Get a Grip

Touch lacks one

Jan 18, 2006 at 4:00 am
How is it that a play can seem derivative, even if it was written prior to the sources it seems to be ripping off? That's the paradox that bedevils Touch, currently on view in the Black Box Theatre at Fontbonne University as the latest entry to be staged under the Vanity Theatre banner. Act One seems to be influenced by David Auburn's Pulitzer Prize-winning drama Proof, while Act Two is styled in the edgier mode of Patrick Farber's Closer. Yet it appears that playwright Toni Press-Coffman wrote Touch in 1999, prior to the Broadway productions of either Proof or Closer. So why does her play seem so imitative? Perhaps because Touch lacks the originality and focus of the other two far superior scripts.

When Touch debuted off-Broadway three years ago, it sold itself as "the tale of a heartsick astronomer dealing with memories of his murdered wife." The Vanity Theatre press release also describes "a man in despair groping toward any connection that will rekindle joy." These are both accurate summations of Act Two. But what about Act One? What happens there? The answer, alas, is: precious little.

Although (like Proof and Closer) Touch is a four-character play, Act One is pretty much a one-man show that begins with the mother of all opening speeches. For more than 30 minutes the heartsick, despairing Kyle (Jason Cannon) chronicles his romance with the wondrous Zoe. He recalls their speedy college courtship, the blissful Manhattan honeymoon, the highs and lows of married life in Arizona. An impatient viewer might suggest that Kyle tells us more about the marriage than we really need to know, because Touch does not take hold until Zoe disappears from a local grocery store.

When that occurs, the plot moves on to scenes with characters who aren't there. The viewer is expected to envision lots of police brutality and insensitivity. Surely these sequences will be highly effective in the film version (if there ever is a film version), but this "lay-it-on-the-viewer's-imagination" approach to drama reveals Press-Coffman as yet another playwright who's already eagerly anticipating the problems of movie adaptation at the expense of her own milieu.

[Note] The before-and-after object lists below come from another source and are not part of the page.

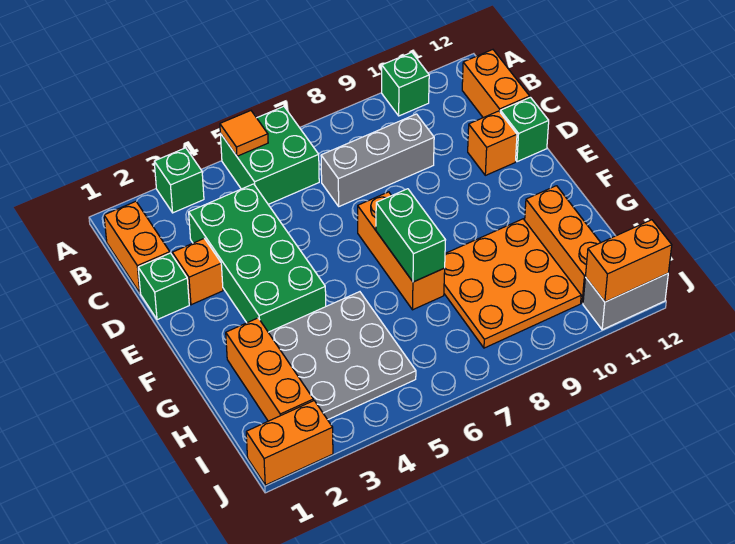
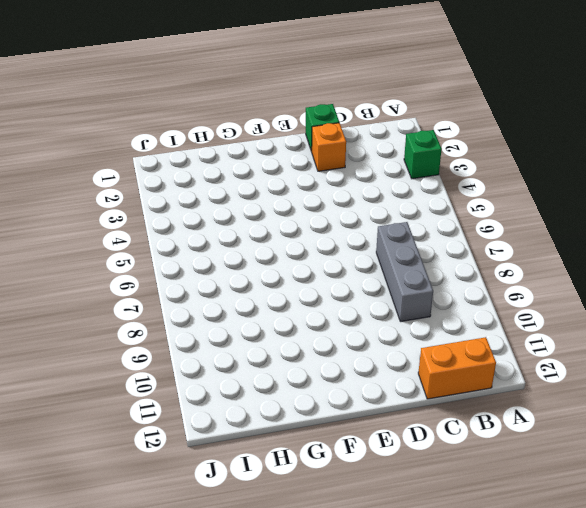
none -> green brick A5:B6 level 1
none -> green brick A10 level 1
none -> orange brick B1:C1 level 1

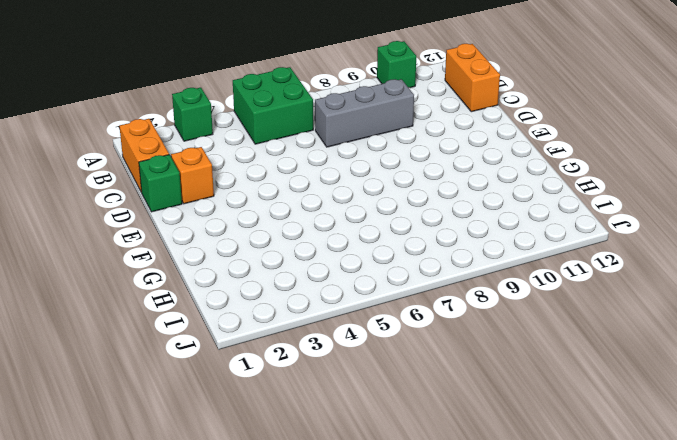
none -> green brick C3:F4 level 1
none -> orange brick D11 level 1
none -> green brick D12 level 1

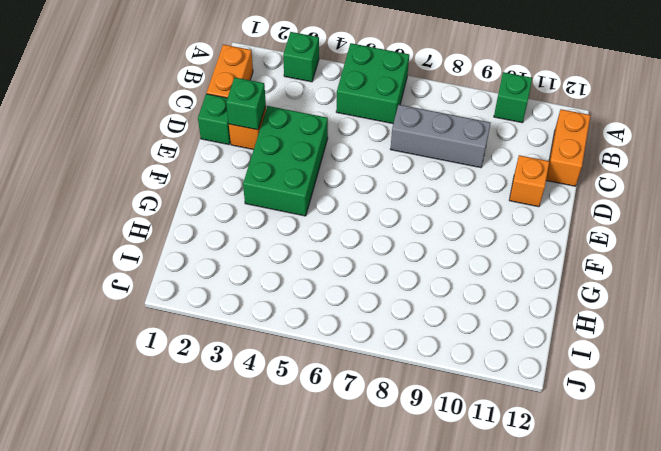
green brick D2 level 2 -> green brick D12 level 1
green brick D3:F4 level 1 -> green brick C3:F4 level 1
none -> orange brick E7:G7 level 1
none -> orange brick G2:I2 level 1
none -> grey plate G3:I5 level 1

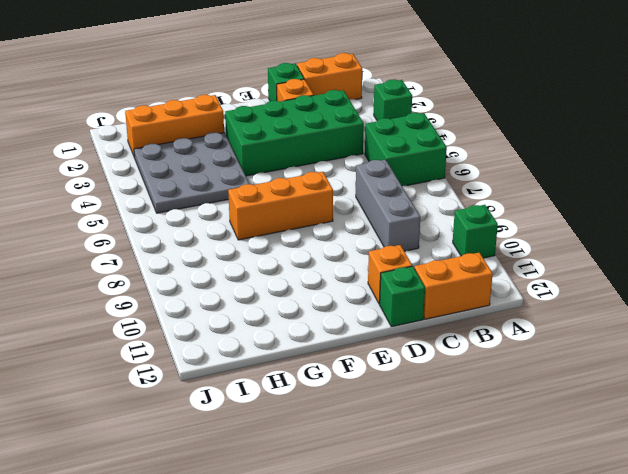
none -> orange plate G8:I10 level 1
none -> orange brick G11:I11 level 1
none -> orange brick J1:J2 level 1

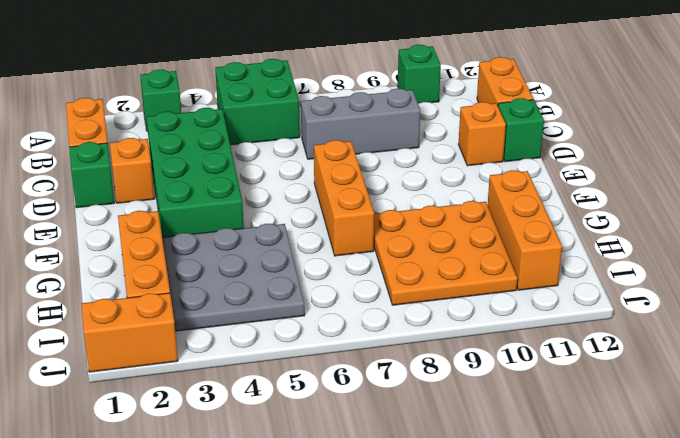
none -> grey brick J11:J12 level 1
none -> orange tile A5 level 2
none -> green brick F7:G7 level 2

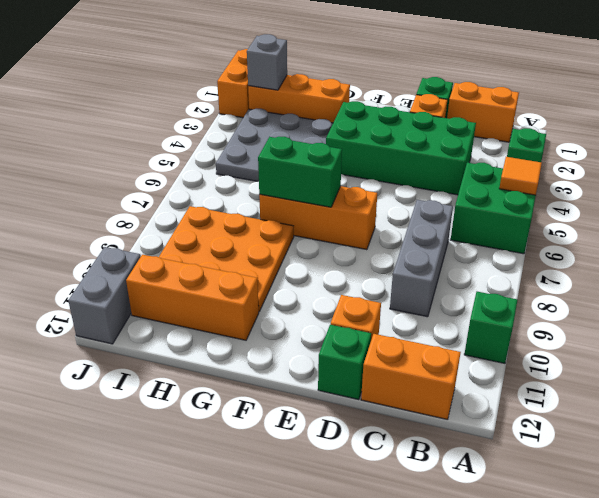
grey brick I2 level 2 -> none
none -> orange brick J11:J12 level 2

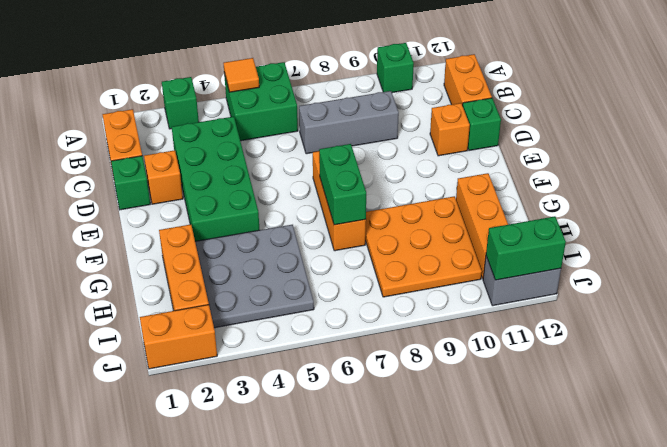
green brick J11:J12 level 2 -> orange brick J11:J12 level 2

Late in Act One she does deliver one wonderfully theatrical scene. Learning that Zoe's corpse might be buried in the Arizona desert, Kyle and his best friend Bennie (Travis Estes) travel to a remote rock pile. As Kyle distractedly recites poetry by Keats, in the dim darkness Bennie extracts an item of clothing. The effect is both understated and electrifying. This is the sole moment when everything about the production — text, performance, design, direction — comes together to create compelling theater. But of course the playwright cannot leave well enough alone. As surely as the Earth revolves around the Sun, you know she's going to add a "surprise" with which to tag the act, in the same manner that Proof does. Only here the curtain-hanging twist is contrived.

Act Two takes the story in a sensual new direction. Kyle severs his link to Zoe's family, here personified by her sister Serena (Sarah Cannon). Instead he pays regular visits to a prostitute (Margeau Steinau). Perhaps we're supposed to be affected when Kyle refuses to allow her to undress him. But the theme that underlies Act Two — the aforementioned "groping toward connection" — was already old when David and Lisa was treading the same turf. Just because themes have been written about before doesn't mean a playwright shouldn't want to put a new spin on them, but what is the spin here? What does Kyle do or say to warrant our empathy?

Perhaps Touch would be more involving if it were staged in a mercilessly lean, scalpel-like manner that played against the excesses of the baleful tale being told. But as directed by (RFT theater critic) Deanna Jent, this production is as sentimental as one of those overwrought 1950s Douglas Sirk-directed movie melodramas with Rock Hudson.

On the other hand, the staging of this astronomer's lesson might have little to do with its subdued impact. It might be, as Shakespeare noted in Julius Caesar, that "the fault, dear Brutus, is not in our stars, but in ourselves." Perhaps audiences are simply too inured to murder. In contrast to the daily fix of a pretty teen being abducted in Aruba or a newlywed vanishing from a cruise ship, Zoe is never more than a shadow, and the verbose Kyle comes off as self-indulgent. He talks and talks, but what he has to say does not sustain two and a half hours. If anything, the sheer narcissism of this wounded protagonist gives new meaning to the term "vanity theater."